We have a bunch of people on Facebook who claim to work for Vape King but dont, some in prominent positions such as CEO and other various managerial positions.





This has been a pain and we have reported to Facebook but nothing has ever been done about it and it has not really been a big focus and annoyance for us until this happened...






Up until this point I did find it quite amusing and flattering however I do not ever want our brand to be associated with such a vile human being, it angers me, saddens me and sickens me all at the same time that there are people like this in the world...so here is my question does anyone here know how to get these guys removed as staff of Vape King??


----------



## Raindance (26/6/18)

Damn! Speechless.

Maybe just obtain legal opinion first? This misrepresentation is potentially severely damaging to your brand and worth the investment in legal intervention.

Regards

Reactions: Thanks 1


----------



## stevie g (26/6/18)

Double edged sword for Vapeking.
More publicity but more notoriety?!


----------



## RainstormZA (26/6/18)

Raindance said:


> Damn! Speechless.
> 
> Maybe just obtain legal opinion first? This misrepresentation is potentially severely damaging to your brand and worth the investment in legal intervention.
> 
> Regards


What he said... Get yourself a good lawyer - this borders on copyright infringement and fraud... The fact fb does nothing shows the mentality of their moderators and admins. Maybe a lawsuit will wake them up.

I worked for an online shop years back and I was informed by these laws. I was their best administrator and always sourced images legally for the shop.

Reactions: Thanks 1


----------



## Stroodlepuff (26/6/18)

stevie g said:


> Double edged sword for Vapeking.
> More publicity but more notoriety?!



Yip, publicity we do not want unfortunately.

@Raindance that is the intention, was just hoping that some smart forumites might have some ideas before we go that route...

Reactions: Agree 1


----------



## Silver (27/6/18)

@Stroodlepuff - sorry if this is a dumb comment - and I am not a FB expert - but can't you "delink" them from the Vape King FB page?

If they want to write text in their description I suppose that is not possible to change - but if they say they work for Vape King and they link it to the Vape King page, then as admins of that page, can't you "untag" it somehow? Like one removes tags when people tag you?

Reactions: Agree 1


----------



## RainstormZA (27/6/18)

Silver said:


> @Stroodlepuff - sorry if this is a dumb comment - and I am not a FB expert - but can't you "delink" them from the Vape King FB page?
> 
> If they want to write text in their description I suppose that is not possible to change - but if they say they work for Vape King and they link it to the Vape King page, then as admins of that page, can't you "untag" it somehow? Like one removes tags when people tag you?

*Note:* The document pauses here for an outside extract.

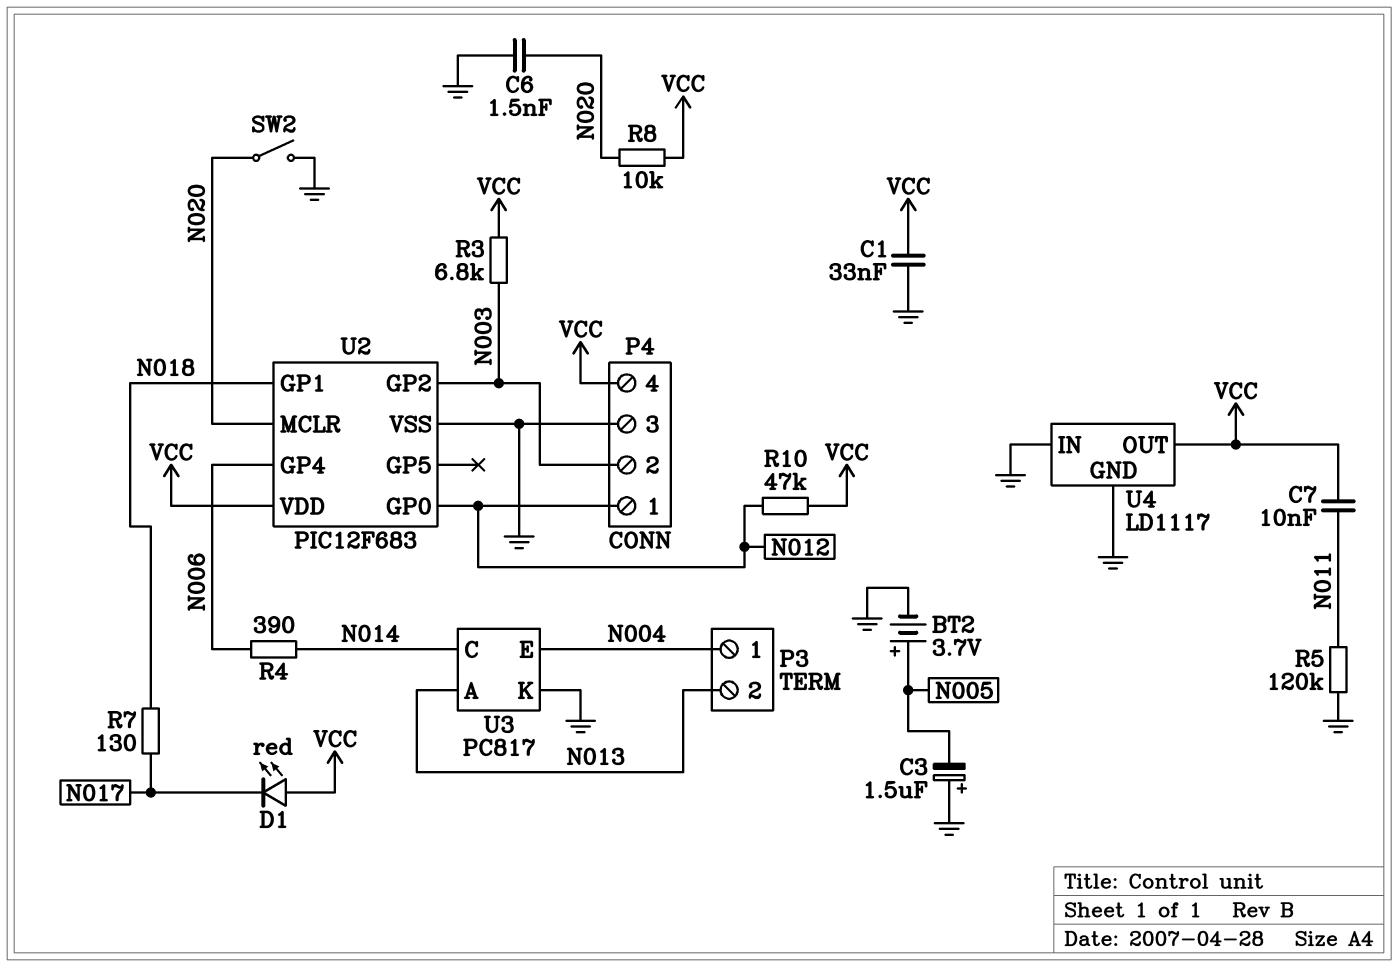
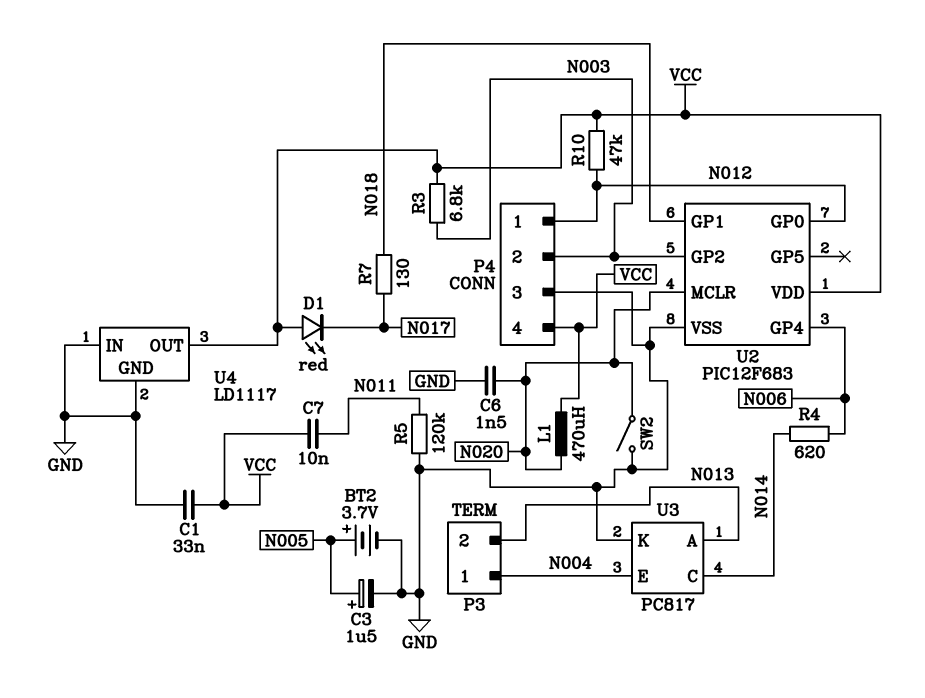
C3: 1.5uF (plus GND, minus N005) -> 1.5uF (plus N005, minus GND)
L1: none -> 470uH (N020, VCC)
R4: 390 (N006, N014) -> 620 (N006, N014)
R8: 10k (N020, VCC) -> none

Now that would be a sensible tool if fb provided it. Lemme do some research


----------



## RainstormZA (27/6/18)

Unfortunately this does not help at all

https://m.facebook.com/business/help/community/question/?id=10104167475762235

@Silver

Reactions: Like 1


----------



## Silver (27/6/18)

RainstormZA said:


> Unfortunately this does not help at all
> 
> https://m.facebook.com/business/help/community/question/?id=10104167475762235
> 
> ...



Thanks @RainstormZA 

That seems to be a shortcoming of FaceBook to not allow for a business to "untag" their company page from someone's work profile info.

Reactions: Agree 1


----------



## RainstormZA (27/6/18)

Silver said:


> Thanks @RainstormZA
> 
> That seems to be a shortcoming of FaceBook to not allow for a business to "untag" their company page from someone's work profile info.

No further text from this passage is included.